Friday, November 6, 2009

Barbizon Girls

Students at Westover, in what I'm pretty sure became my Latin classroom. The uniforms were way cuter then.

Does it make me less of a modern woman that a felt a pang of nostalgia reading the Times article on the Barbizon? Nostalgia both for my actual days at all-girls boarding school, and for an imagined past that is a pastiche of The Bell Jar, Thoroughly Modern Millie, A League of Their Own, and the story Carol Burnett tells about her poor early days as an actress in New York City when she and her four roommates shared a single audition dress that they would each reserve for important days and return cleaned.

Sylvia Plath, with an exerpt from her diary. From the Smith Libraries.

The Daisy Chain Ceremony at Miss Porter's, from the Vanity Fair article on the hazing scandal. This was Westover's rival school. I almost went to Porter's instead.

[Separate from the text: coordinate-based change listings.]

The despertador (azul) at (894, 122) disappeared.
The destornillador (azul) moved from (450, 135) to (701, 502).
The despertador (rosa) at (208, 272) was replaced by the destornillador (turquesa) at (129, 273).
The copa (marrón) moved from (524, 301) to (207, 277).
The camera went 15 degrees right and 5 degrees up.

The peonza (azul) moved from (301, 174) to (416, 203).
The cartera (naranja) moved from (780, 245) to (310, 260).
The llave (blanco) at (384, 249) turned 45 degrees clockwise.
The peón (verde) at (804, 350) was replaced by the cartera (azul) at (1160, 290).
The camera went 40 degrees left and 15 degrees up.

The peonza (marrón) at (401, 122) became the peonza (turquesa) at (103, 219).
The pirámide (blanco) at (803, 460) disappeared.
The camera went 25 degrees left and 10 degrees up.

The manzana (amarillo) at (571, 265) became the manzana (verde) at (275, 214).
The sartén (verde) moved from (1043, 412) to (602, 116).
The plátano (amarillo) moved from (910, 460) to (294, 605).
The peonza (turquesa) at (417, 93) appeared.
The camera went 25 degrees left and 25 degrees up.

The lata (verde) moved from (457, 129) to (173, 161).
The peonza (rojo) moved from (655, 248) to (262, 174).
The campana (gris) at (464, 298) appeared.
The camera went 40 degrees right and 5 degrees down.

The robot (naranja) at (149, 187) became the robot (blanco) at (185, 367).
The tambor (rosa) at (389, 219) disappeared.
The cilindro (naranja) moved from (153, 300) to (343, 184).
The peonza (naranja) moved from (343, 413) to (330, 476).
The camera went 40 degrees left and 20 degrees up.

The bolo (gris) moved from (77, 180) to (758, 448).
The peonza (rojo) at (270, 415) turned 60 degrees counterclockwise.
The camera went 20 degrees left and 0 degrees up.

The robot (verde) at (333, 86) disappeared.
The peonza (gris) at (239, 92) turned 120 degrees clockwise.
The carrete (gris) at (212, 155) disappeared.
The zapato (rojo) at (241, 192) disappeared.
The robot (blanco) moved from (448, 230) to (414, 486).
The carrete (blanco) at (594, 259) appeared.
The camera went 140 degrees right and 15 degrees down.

Maybe the cold weather puts me in an academic mood with style to match (practical footwear and tweedy jackets are much more condusive to Big Ideas than summer dresses are). Maybe balancing work, love and friends makes me miss the no-boys-allowed policy, with its implicit warning that you have things to do, girl, that don't require putting on lipstick (never mind that it's just a fashion thing, the chicness and ease of girls who are absolutely feminine, but with a boyishness that comes when you are not on display.